The very first and most important thing- the star emits light. On a skyscraper it looks like flickering. But the planet only reflects light. They themselves are dark bodies and if light does not fall on them, then it will be impossible to see them.
Secondly, stars have much higher temperatures than planets. On the surface of stars, the temperature ranges from 2,000 to 40,000 degrees, not to mention the center, where it can possibly reach millions of degrees. This is not yet known for sure, since modern science does not know of a single device that could withstand such temperatures.
Thirdly, the mass of the star is much higher than the mass of the planets.

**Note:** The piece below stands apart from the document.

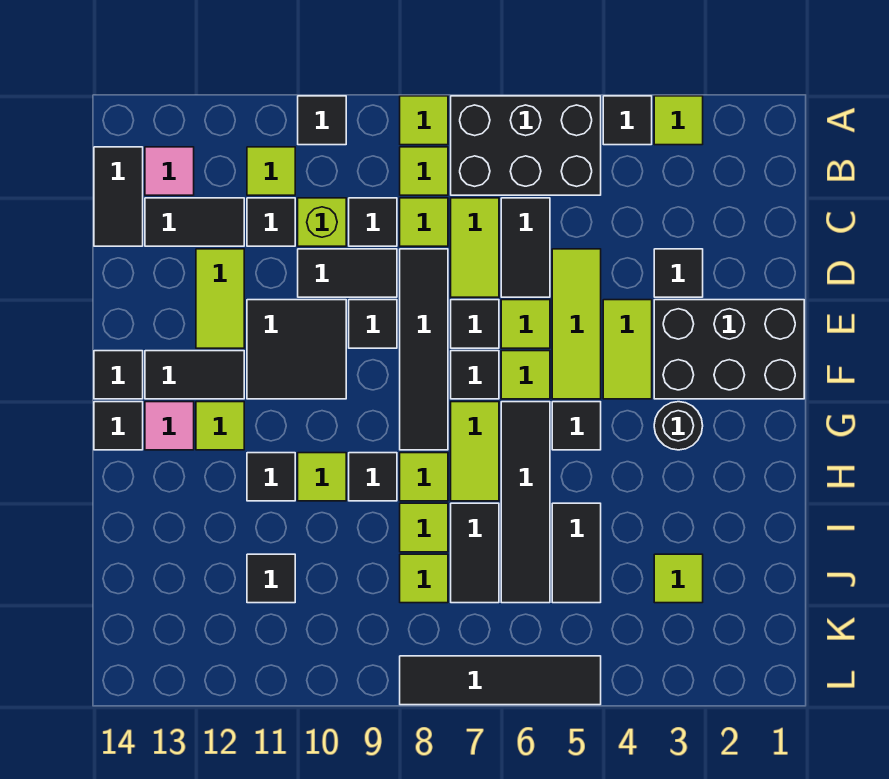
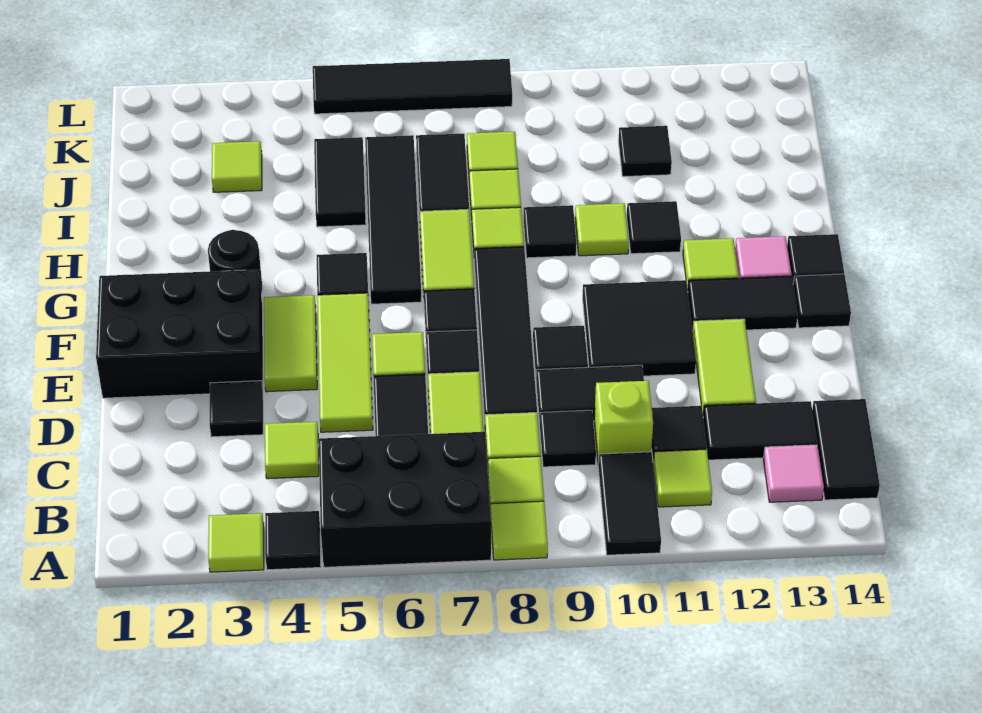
black tile A10 level 1 -> black tile A10:B10 level 1
lime tile F6 level 1 -> lime tile C4 level 1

As a rule, all stars are very massive bodies. But the planets are much smaller.
Fourthly, the planets move relative to the stars. Absolutely the same as our Earth around the sun. And the stars remain motionless relative to the planets. In other words, planets move around their stars and always along an elliptical path. This is noticeable if you observe the starry sky for several nights in a row. This also explains the fact that, unlike stars, planets “show” different phases just like the moon.
Fifthly According to its chemical composition, the planet contains both solid and light elements. But the star is mostly just light.
Sixth, planets often have from one to several satellites at once, but stars never have them. Although, of course, the absence of a satellite does not mean that it is not a planet.
And seventhly, thermonuclear or nuclear reactions necessarily occur on all stars. Such reactions are not observed on planets. In exceptional cases, only nuclear and very, very weak, and then only on nuclear planets.